金言177:様子見

気圧の低い高地では、
仕事の能率が落ち、1日がすぐ終わってしまうそうです。
100Mを歩くのに東京より時間が沢山かかるというように、一事が万事なんでも時間がかかるので、時間あたりの作業効率が悪いということです。だから、1日にできることが少なくなり、あっという間に1日が終わってしまうということです。

年をとると仕事がのろくなるのも、似たようなものでしょう。何も考えずじっとしていることが苦にならなくなります。何か考えようとする間に、どんどん時間が過ぎていきます。相手が動くのを待って、それから対応するというのは若い頃は忍耐が要求され、様子見というのは、日和見のようで我慢ができなかったのですが、経年変化した団塊の世代の多くは様子見が平気になりました。

70年代初期、バリケード周辺(機動隊の指揮官の気分次第で見物人も「全員検挙」に巻き込まれてしまうようなホットスポット)で、60年代のブント系の元リーダーが「疲れたら休めばいい」と若者に言っていました。それを聞いた若者は納得できませんでした。目の前の緊迫した状況で、疲れたから休むというのは敵前逃亡(日和見主義)だと感じました。疲れて苦しい状況で現場から後退するのは個人競技のプレーヤー(格闘技、テニス、水泳、陸上競技など)には馴染まないものです。一方、団体競技(アイスホッケー、バスケットボールなど)では頻繁にプレーヤーが入れ替わります。短時間に結果を出すことを要求される競技では、充電と放電を繰り返し、瞬間的に力を出し切ります。そこで疲れたら休み、体力回復を待って、また戦場に復帰します。まさに疲れたら休むの繰り返しのなかで結果を出していきます。休んでいる間は、仲間がプレー中です。

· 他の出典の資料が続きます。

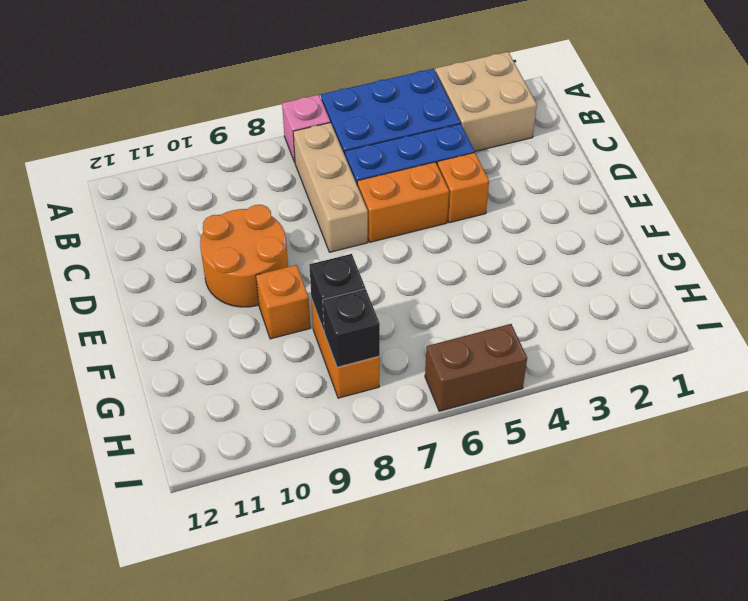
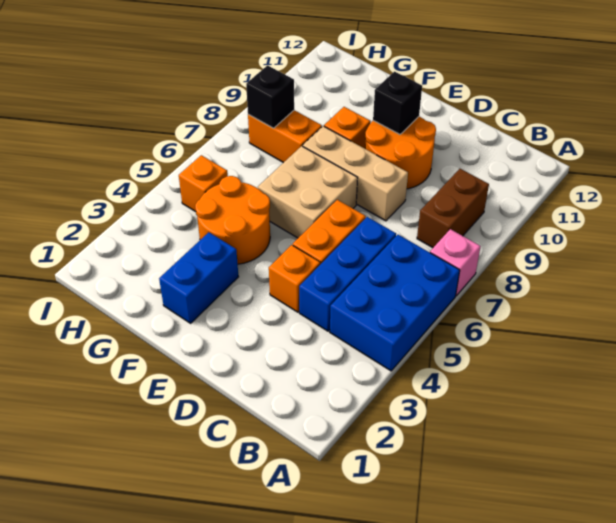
tan brick A2:B3 level 1 -> tan brick E6:F7 level 1
tan brick B7:D7 level 1 -> tan brick D8:F8 level 1
none -> blue brick F2:F3 level 1
none -> orange round brick F4:G5 level 1
black brick G8 level 2 -> black brick E10 level 2
none -> orange brick H5 level 1
brown brick I5:I6 level 1 -> brown brick B8:B9 level 1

ところが、個人が100%リスクを負って勝負している場合は、疲れたからといって現場から退いて休むことは負けと勘違いしてしまいます。勘違いと理解できるようになるまでには、時間がかかります。実戦から逃げず、すべてを受け止め、体験し、心身ともに傷を負う中でしか学ぶことができません。頭で考えることよりも経験がモノをいう世界です。

知恵、気力、選択などは、実は体力が基礎になっているということを学ぶにも時間がかかります。免疫力が低下し始めると体がそういうことを教えてくれます。疲れた状態ではいい仕事ができなくなっています。若い人は別でしょうが、「45歳以上の再就職困難者」(三鷹のハローワークで表示されていました)は、疲れていては本来の力が出せません。満を持した短期戦で圧倒的な勝利を手にしないと、持久力で若者(自分より体力のある中高年)に負けてしまいます。疲れたら休めばいいのです。